ReplyDeleteI dont think many people have a problem just with the fact that Sarah Palin had notes written on her hands. The only problem is the irony of her lambasting Obama for using a teleprompter (which every politican uses by the way). She also mentioned it TWICE!!! And also, while we're on the subject...Rahm Emanuel uses the term "retard" in a private meeting, and she demands he be fired. Rush Limbaugh uses the term "retard" repeatedly, and she's on TV the next day laughing about it and excusing him. Hmm...I wonder if I donate a thousand dollars to her campaign if I can receive immunity for using that term publicly. She's a joke, literally.

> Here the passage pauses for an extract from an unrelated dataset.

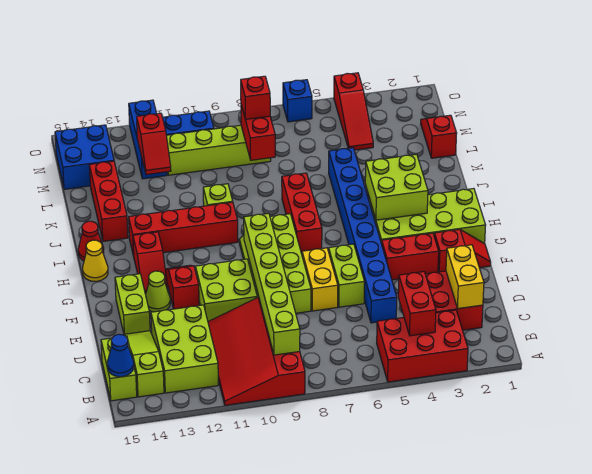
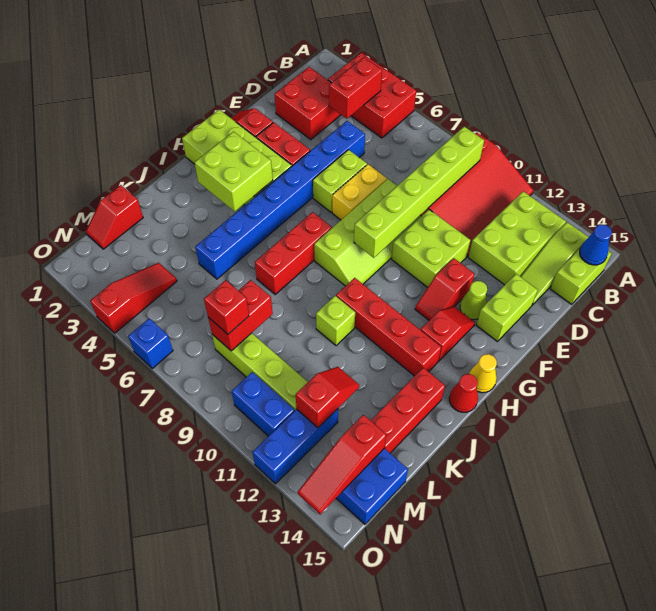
yellow brick C2:D2 level 2 -> none
none -> red slope M14:O14 level 2 top M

On the Oscar front, Inglorious Basterds should win most of the awards, but we all know the Oscars are just handouts that have nothing to with the best achievement. That will also be proven when Sandra Bullock wins Best Actress for putting on an annoying Southern accent and dying her hair blonde. So courageous.
I hope your Super Bowl pick for next year is correct. Not that I want to see the Jets do well, but it'd be nice to see the Niners in the spotlight again. Yet thinking Alex Smith can lead them to the promised land may be stretching it a bit.
ReplyDeleteI agree with you on the Sarah Palin issue. And if she gets the Republican nod in 2012, then at least Obama knows he has another 4 years at the helm.
And as for "Inglorious Basterds", I wasn't a big fan of the movie, but the German general played by Chistoph Waltz (or something like that) was absolutely tremendous.